Gesundheitswesen investiert in IT

Bis 2014 sollen die Investitionen in moderne Informationstechnologien im deutschen Gesundheitswesen von € 4,2 Mrd. in diesem Jahr auf € 5 Mrd. steigen. Hauptgrund ist der Druck zu mehr Effizienz, wie der Hightech-Verband BITKOM unter Berufung auf eine aktuelle Studie des Münchener Marktforschungsinstituts Pierre Audoin Consultants (PAC) berichtet. „Die kontinuierlich steigenden Kosten im deutschen Gesundheitssystem können durch IT-Lösungen deutlich begrenzt oder sogar zurückgefahren werden", sagte BITKOM-Präsident August-Wilhelm Scheer. „Eine moderne IT hilft gleichzeitig, die medizinische Versorgung zu verbessern und sie entlastet Ärzte und Pflegepersonal von bürokratischen Aufgaben."

Allein im Bereich Software und IT-Services erwarten die PAC-Experten von 2010 bis 2014 ein Wachstum der jährlichen Investitionen um durchschnittlich 7,8% von € 1,25 Mrd. auf € 1,7 Mrd.
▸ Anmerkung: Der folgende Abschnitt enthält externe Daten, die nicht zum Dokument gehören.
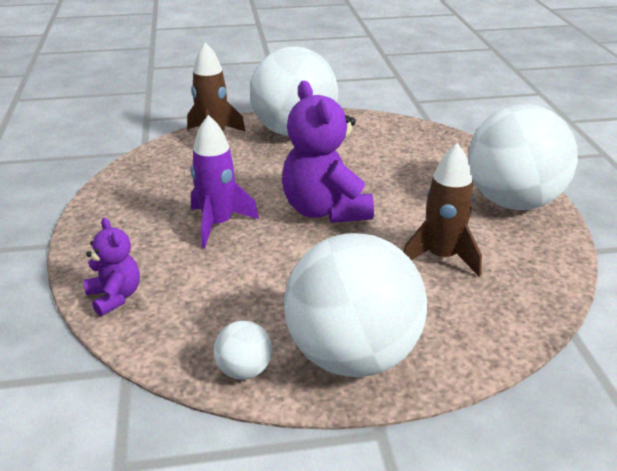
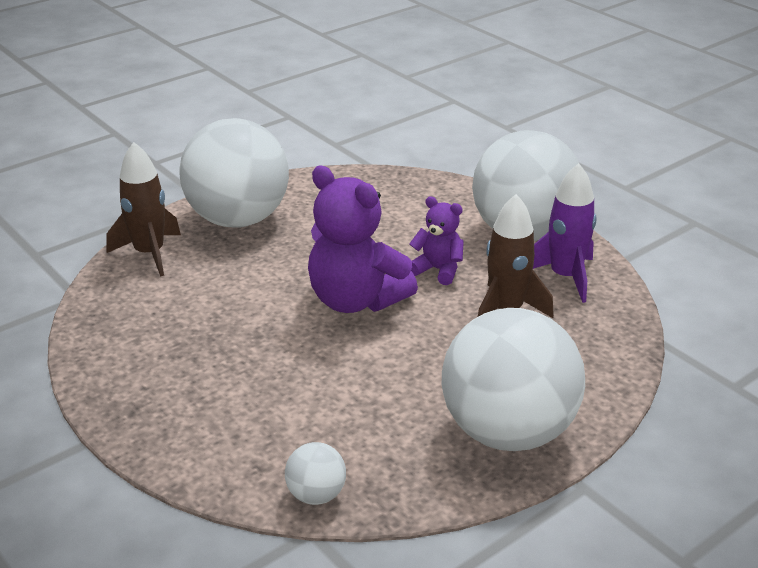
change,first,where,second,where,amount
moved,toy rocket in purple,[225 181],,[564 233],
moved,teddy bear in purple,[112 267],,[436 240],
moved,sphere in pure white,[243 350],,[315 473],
Bei den Ausgaben für IT-Hardware rechnet PAC mit einem Anstieg von € 720 Mio. in diesem Jahr auf € 780 Mio. im Jahr 2014. Dies entspricht einem durchschnittlichen jährlichen Wachstum von gut zwei Prozent. „Vor allem der Markt für Standardsoftwarelösungen verfügt über hohes Wachstumspotenzial", sagte PAC-Direktor Martin Barnreiter.

Großes Modernisierungspotenzial gibt es aus BITKOM-Sicht dabei im Informationsaustausch zwischen Versicherern, Krankenhäusern und nieder-gelassenen Ärzten. Außerdem werde die Gesundheitskarte kommen, wenngleich zunächst nur in abgespeckter Form, also mit Versicherungsdaten, Foto und Adresse, ohne elektronisches Rezept und digitale Patientenakte. Dennoch werden Standard-Softwarelösungen, die einen reibungslosen Informationsaustausch zwischen den verschiedenen Institutionen ermöglichen, eine entscheidende Rolle dabei spielen, das deutsche Gesundheitssystem leistungsfähiger und effizienter zu machen. Mit der verbindlichen Regelung für den Online-Abgleich von Stammdaten von Krankenversicherten habe der Gesetzgeber dazu im Juli eine dringend notwendige Regelung eingeführt, sagte Scheer.